À partir du moment où la mue a commencé, la plupart des adolescents traversent une période de plusieurs mois pendant laquelle la voix déraille et se tord comme un tuyau de pompiers que personne n’a la force de maîtriser. Jonah entra dans ce purgatoire vocal. Il fit d’énormes efforts pour s’installer dans son nouveau registre et reprendre le contrôle de ses cordes vocales épaissies par les hormones. Mais au terme d’un délai remarquablement court, on put entendre que le minerai, passé dans le chaudron de l’adolescence, s’était transmué en un éclatant fragment d’or.

La carrière personnelle de Reményi n’était alors plus qu’une relique, à l’exception de galas nostalgiques où il se produisait occasionnellement. Pendant toutes les années trente, il avait été un habitué de Bayreuth, enchaînant sans effort les trois soirées consécutives de Wotan. Il était un grand patron adulé du Walhalla, tyrannique avec les nains opprimés. Mais après la crise des Sudètes, il cessa de voyager en Allemagne. Par la suite, il refusa toujours de commenter cette décision, et la presse musicale conclut qu’il avait choisi de se sacrifier. À la vérité, en 1938, il était bien trop tard pour faire preuve de courage politique.
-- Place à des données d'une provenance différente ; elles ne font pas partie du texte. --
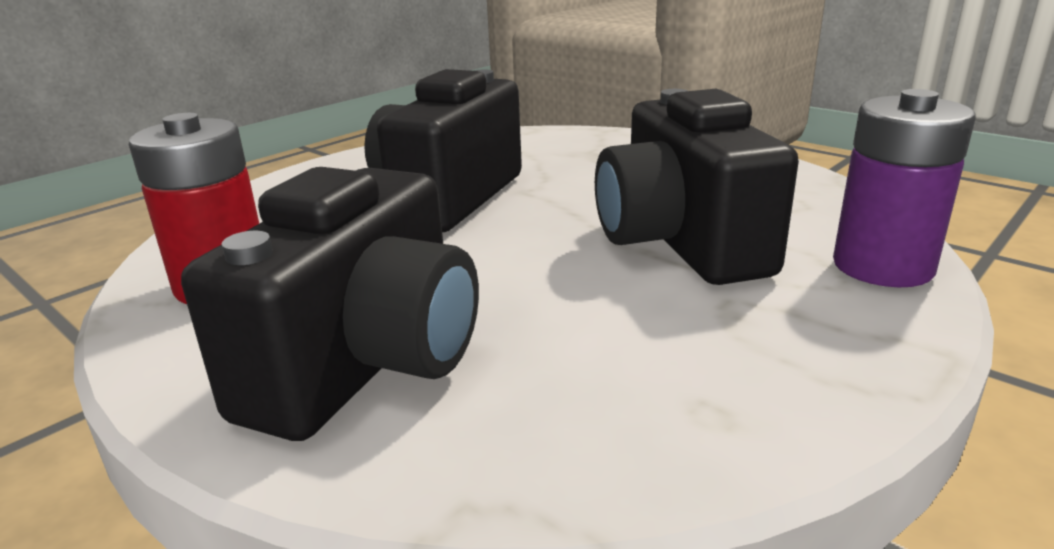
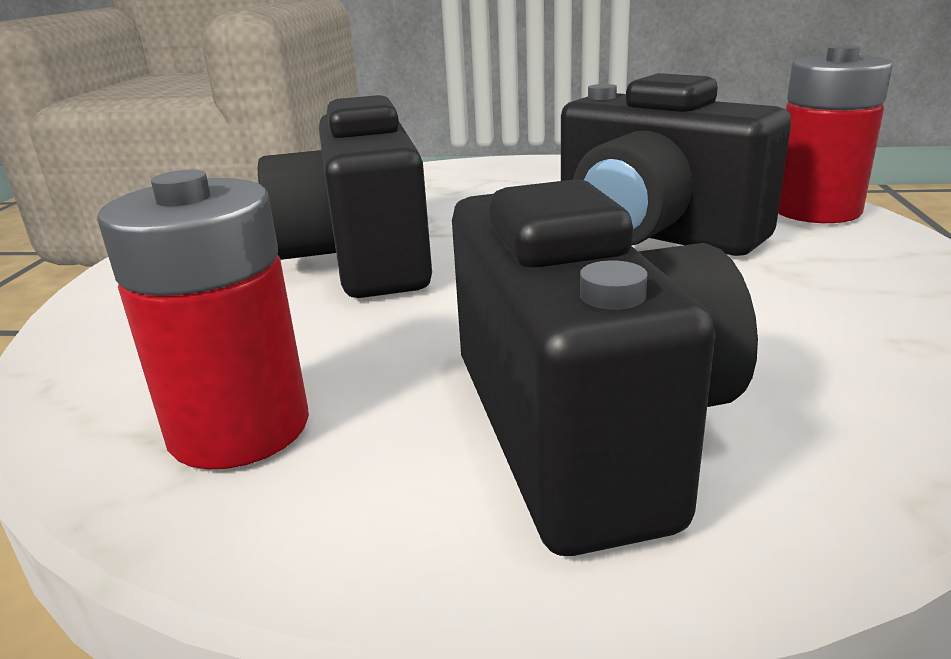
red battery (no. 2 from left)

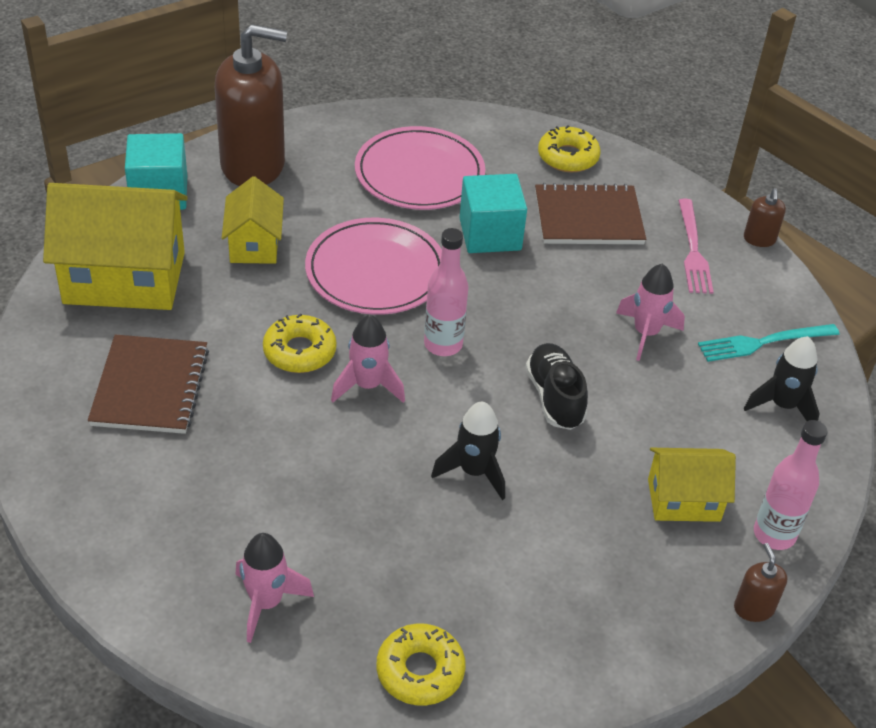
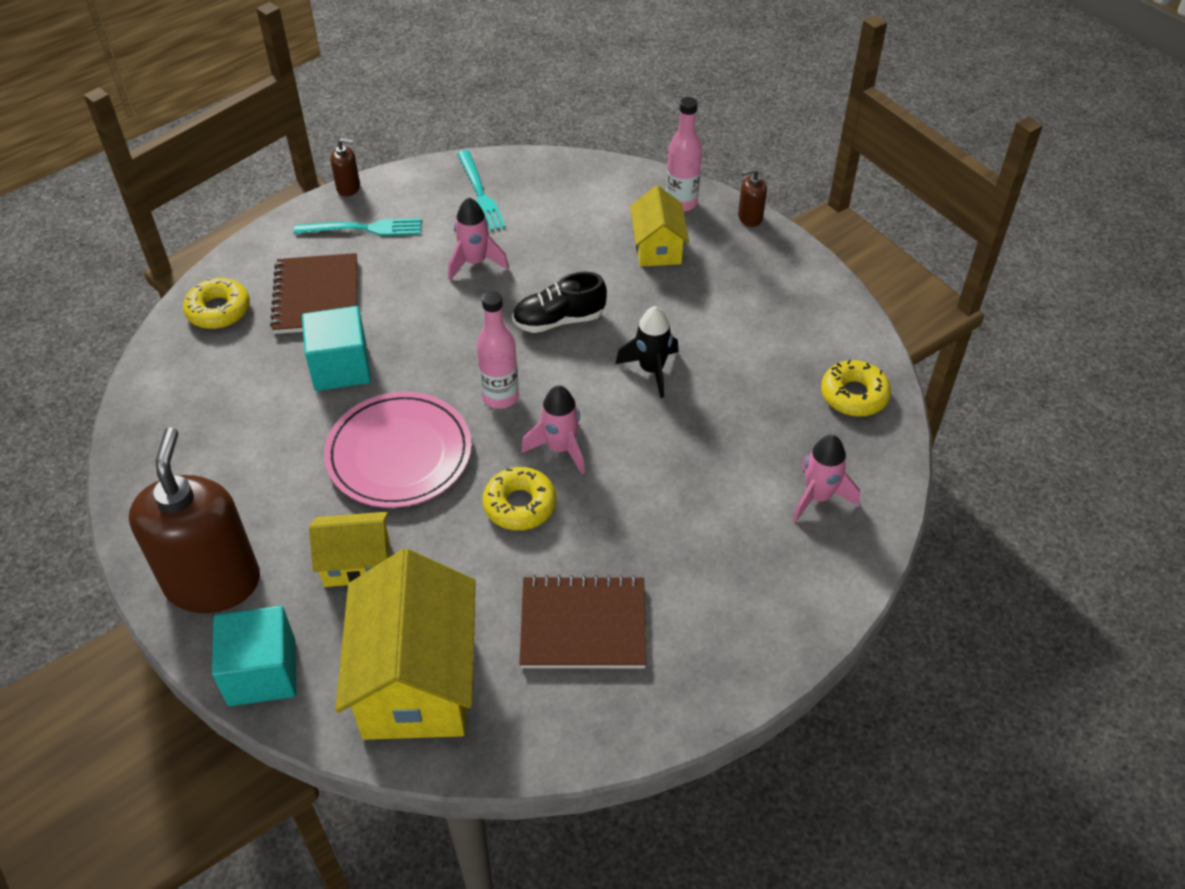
pink plate (no. 2 from left in the first image)
turquoise fork (no. 1 from left)
black rocket (no. 2 from left in the first image)

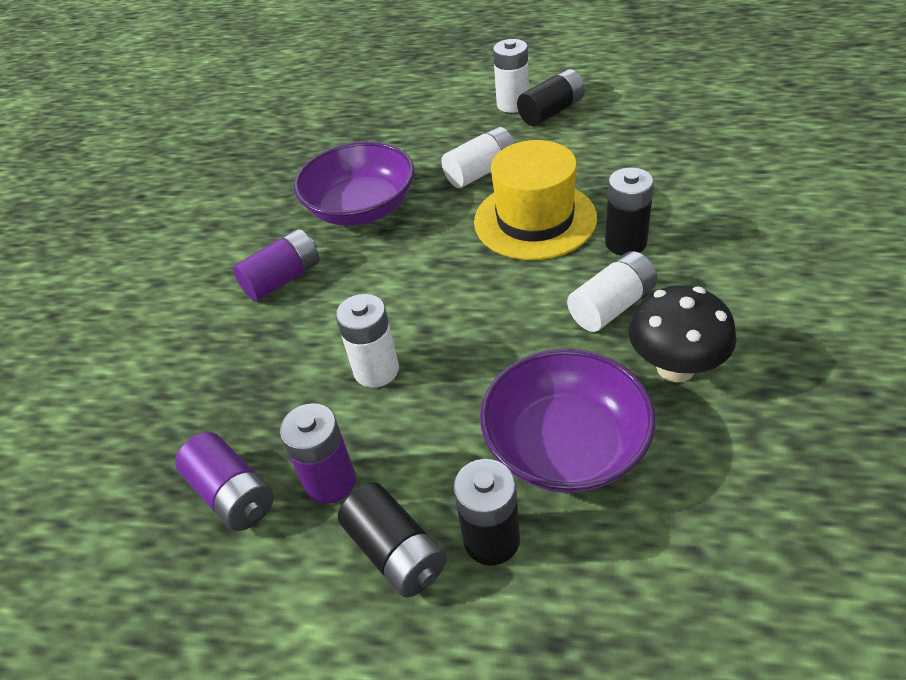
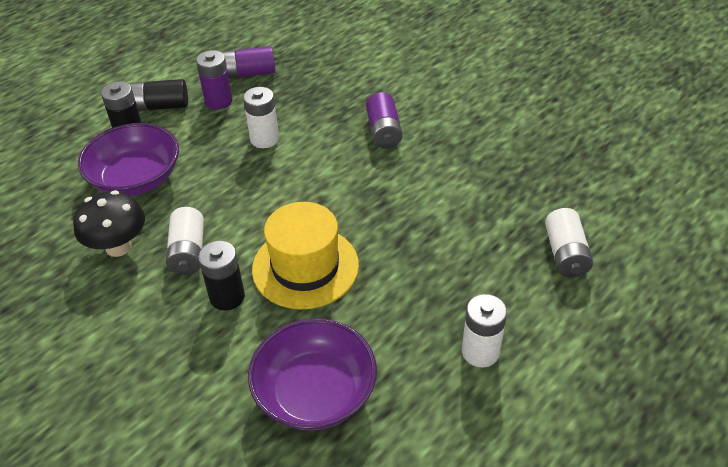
black battery (no. 3 from left in the first image)
white battery (no. 4 from left)
purple bowl (no. 2 from left)

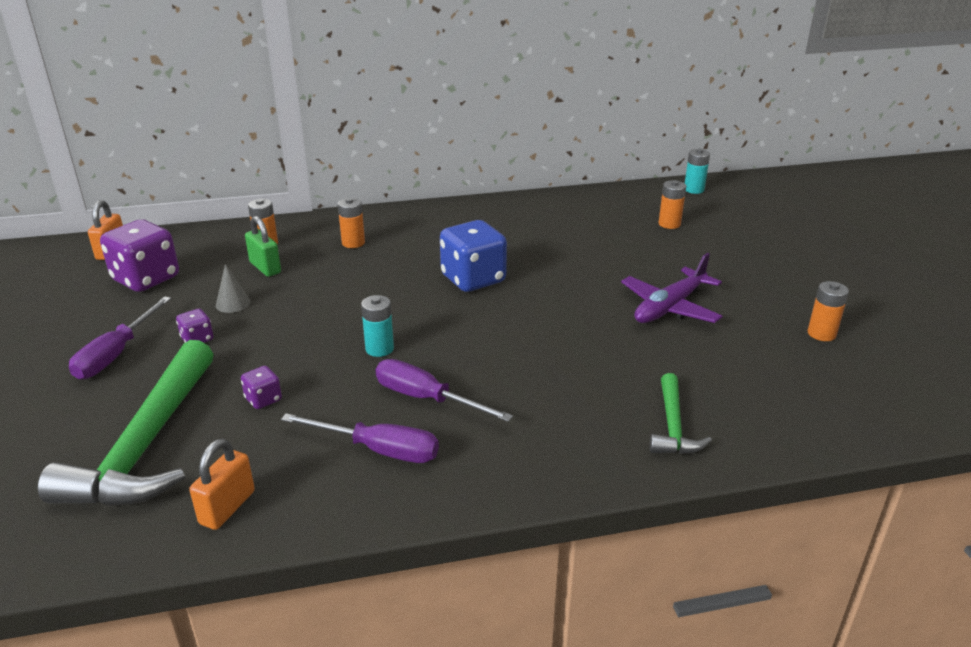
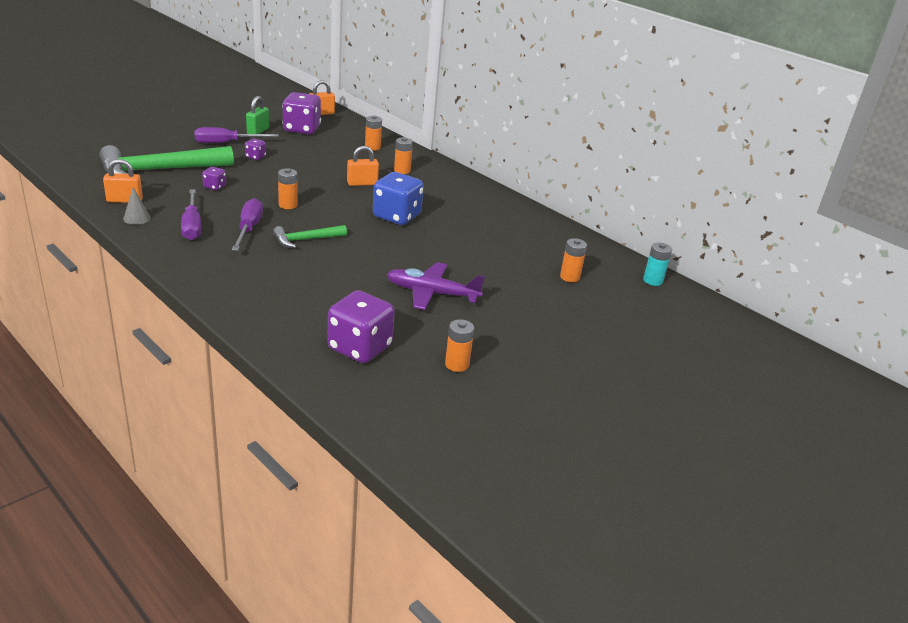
green padlock
grey cone
orange battery (no. 1 from left)
green hammer (no. 2 from left)
orange padlock (no. 3 from left)
purple dice (no. 4 from left)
Pendant toute la guerre, Reményi travailla à Budapest, interprétant des rôles dans des œuvres sans risque, telles que Bánk Bán de Ferenc Erkel et La Tour du voïvode de Dohnányi. Lorsque les salles de concert du pays furent bombardées, il passa à l’enseignement. Il tenta un retour à l’opéra en voyageant dans une Italie décimée, mais son tempérament – trop impassible pour le bel canto, trop sombre pour l’opéra bouffe – lui valut une descente en flammes dans la presse de Naples et de Milan. Il resta en Europe centrale suffisamment longtemps pour voir les soldats de toutes races de l’infanterie alliée défiler dans Bayreuth, coiffés des casques de Walkyrie et parés de toges de Brunehilde qu’ils avaient pillés. Il en vit même dans son vieux costume de Wotan. Il s’enfuit en toute hâte aux États-Unis dans le raz-de-marée de la fin des années quarante. Il y monta la Boylston Academy, et s’attira les bonnes grâces de riches Américains en jouant sur leur infériorité culturelle. Ses discours, lors des banquets qu’il donnait, rapportaient à l’école des dollars par milliers, en suggérant qu’aux Jeux olympiques culturels du monde, la musique vocale était une discipline où les États-Unis ne pouvaient même pas prétendre rapporter une médaille de bronze.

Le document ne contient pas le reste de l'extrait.